Pharmacogenomics Draws the Fine Line
Shortly after chemotherapy treatment, how does a doctor know if a cancer has responded favorably or not to the treatment, or if a patient is destined to develop drug toxicity before it is too late?
Recent work in the field of pharmacogenomics is moving toward reducing that perplexity and making treatments more individualized for patients. Researchers present their latest advances today at the 2003 American Association for the Advancement of Science (AAAS) Annual Meeting.
The difference between slating a patient for a bone marrow transplant and staying on course with chemotherapy can depend on observations at the gene level in a patient, says William Evans of the St. Jude Children's Hospital. Diagnosing a sickness, or identifying a new molecular target for developing a new drug therapy, can be performed more effectively and efficiently, through DNA chip technology, according to Evans, whose latest clinical trial work indicates that gene expression profiling and detection of host genetic polymorphisms will someday be the "norm" for developing personalized medical treatment and care for diseases. His recent genomic studies discriminate between patients with childhood acute lymphoblastic leukemia (ALL) who relapse after treatment, and those who are on their way to cure.
Leukemia is a "constellation of diseases at the molecular level," Evans says, because this cancer of the blood and bone marrow has many different subtypes. This makes treatment challenging, and one out of five childhood ALL patients cannot currently be cured. Now, analysis at the molecular level "is about how we're using both the host genome and the tumor genome to diagnose patients and determine the appropriate intensity of therapy," Evans says. Work in pharmacogenomics, where functional genomics and molecular pharmacology merge, would help patients at high risk for relapse, while also reducing toxicity from unnecessary chemotherapy.
The healthy cells and tumors cells of a patient each have distinct genomes, or DNA sequences, but the "regions" of the genetic terrain that interests scientists are similar. These are the sequence sections that contain the inherited genetic variation, and the DNA sequence mutations in the tumor.
DNA chips, or gene chips, allow researchers to study the expression, or transcription, of multiple genes at the same time, into RNA. To develop new ways to diagnose a person's inherited response to disease or drug, Evans has been working on developing new kinds of DNA chips carrying the whole human genome. "We're beginning to have DNA arrays that eliminate splice variants," Evans says. Because there is variation in human genetic information, there is also inherited variation in a person's drug absorption. This also has to be considered along with the gene expression of the cancerous cells. Combined, these would key clinicians in on how to optimize the selection or doses of drugs, at a molecular level, instead of relying on traditional pathology tools, such as flow cytometry and karyotyping.

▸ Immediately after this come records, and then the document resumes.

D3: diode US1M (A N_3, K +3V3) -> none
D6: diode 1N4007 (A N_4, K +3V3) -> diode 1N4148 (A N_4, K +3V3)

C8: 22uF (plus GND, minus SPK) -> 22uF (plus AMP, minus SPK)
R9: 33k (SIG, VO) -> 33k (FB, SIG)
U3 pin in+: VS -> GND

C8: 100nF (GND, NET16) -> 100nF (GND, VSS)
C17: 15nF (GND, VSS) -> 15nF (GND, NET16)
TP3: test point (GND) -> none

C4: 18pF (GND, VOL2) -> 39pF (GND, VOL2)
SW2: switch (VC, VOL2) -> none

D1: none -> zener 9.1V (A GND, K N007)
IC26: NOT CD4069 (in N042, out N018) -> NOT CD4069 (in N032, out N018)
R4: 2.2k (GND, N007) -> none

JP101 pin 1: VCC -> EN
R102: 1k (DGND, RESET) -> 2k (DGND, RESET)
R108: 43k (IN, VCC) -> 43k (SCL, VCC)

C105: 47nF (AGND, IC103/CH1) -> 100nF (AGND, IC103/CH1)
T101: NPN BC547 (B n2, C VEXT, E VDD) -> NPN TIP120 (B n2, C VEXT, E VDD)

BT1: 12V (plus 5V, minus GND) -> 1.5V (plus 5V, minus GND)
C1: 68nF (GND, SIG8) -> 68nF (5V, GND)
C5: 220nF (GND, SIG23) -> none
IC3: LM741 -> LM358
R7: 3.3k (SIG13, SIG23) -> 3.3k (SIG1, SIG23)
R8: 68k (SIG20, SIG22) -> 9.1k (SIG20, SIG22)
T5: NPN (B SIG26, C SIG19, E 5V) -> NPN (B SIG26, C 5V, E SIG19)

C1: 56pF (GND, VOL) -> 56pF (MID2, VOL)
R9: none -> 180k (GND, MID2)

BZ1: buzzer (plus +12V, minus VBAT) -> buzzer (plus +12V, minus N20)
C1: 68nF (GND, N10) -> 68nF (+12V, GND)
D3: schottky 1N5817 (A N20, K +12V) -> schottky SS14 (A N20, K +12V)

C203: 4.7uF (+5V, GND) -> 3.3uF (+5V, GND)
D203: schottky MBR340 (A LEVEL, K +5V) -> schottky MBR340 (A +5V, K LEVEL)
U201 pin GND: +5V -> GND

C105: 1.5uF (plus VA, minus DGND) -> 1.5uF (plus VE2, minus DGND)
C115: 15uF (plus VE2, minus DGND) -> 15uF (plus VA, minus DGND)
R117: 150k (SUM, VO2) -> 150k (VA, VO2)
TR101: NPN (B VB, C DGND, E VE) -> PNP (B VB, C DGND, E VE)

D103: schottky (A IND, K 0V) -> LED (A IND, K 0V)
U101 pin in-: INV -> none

"We now know those molecular abnormalities translate into a different signal of gene expression. This gene expression translates into prognostics," Evans says. "Most recently, they're telling us about how the drugs are working either given alone or in combination. Now, we're starting to look inside the cell at a genomic level and see what's going on, why some patient's cells are escaping effects of drugs."
In Evans' clinical trials, he is studying the complexity of how single drug treatments or a therapeutic method affect patient and cancer cell gene expression, but he is also working towards understanding how gene expression is impacted when patients are given a multiple-treatment regime. In other words, the kinds of RNA that are produced from the DNA code of life are different in all these scenarios, and the sum of the parts does not necessarily equal the whole. This information paves the way for identifying new molecular targets to see why some cells are resistant or why others are cured, and Evans is doing ongoing work with patients to develop more custom-tailored care for children with ALL.
"I think using gene expression profiling to evaluate the tumor and molecular diagnostics to determine host genotypes, are going to be the norm," Evans says of the future of personalized drug therapy.